GDB 0.67% Makefile 0.95% Common Lisp 53.03% Shell 13.16% C 32.18%

micro-lisp's Introduction

Micro Lisp

Objective: implement a small Lisp/Scheme language in as little C code as possible.

The interpreter supports lambda, e.g.

  ((lambda (x) (cons x (quote 1))) (quote 7))
  (7 1)

Note that lambda does not capture free variables (variables that are not passed as arguments and refer to an outer scope). Free variables will resolve to their assigned values in the environment when the body of the lambda is evaluated.

The special forms if and quote behave in a typical way:

  (if (quote t) (quote 7) (quote 0))
  7

The only types are symbols and pairs.

Non-quoted symbols are looked up in the environment.
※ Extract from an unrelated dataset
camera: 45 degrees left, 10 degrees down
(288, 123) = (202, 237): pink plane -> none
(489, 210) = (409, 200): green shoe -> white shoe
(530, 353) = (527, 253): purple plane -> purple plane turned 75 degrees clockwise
If they have no associated value the result is null in fact zero. Because there is no numeric type a number for example 7 will be treated as any other symbol and looked up in the environment. Note in the examples above numbers are quoted to prevent that.

The built-in primitives in the environment are: car, cdr, cons, eq?, pair?, read, write.

Also provided is apply which takes a function and a single list argument:

  (apply write (quote ((hello world))))
  (hello world)
  (quote t)

Lists can be built up by consing:

  (apply write (cons (cons (quote hello) (cons (quote world) null)) null))
  (hello world)
  (quote t)

Read Eval Print Loop

A REPL is implemented in micro-lisp itself. To try it out in a terminal:

  cat repl.lisp - | ./micro-lisp

To exit, press 'control c' to terminate the process.

Note the - argument to cat to pipe stdin through, otherwise micro-lisp will receive end-of-file.

The source code for the REPL is in repl.lisp. It implements eval and provides an environment which resolves symbols to the primitive functions in the underlying micro-lisp interpreter.

Debugging with GDB

A .gdbinit file sets the target, breakpoints and runs the executable. Simply run gdb.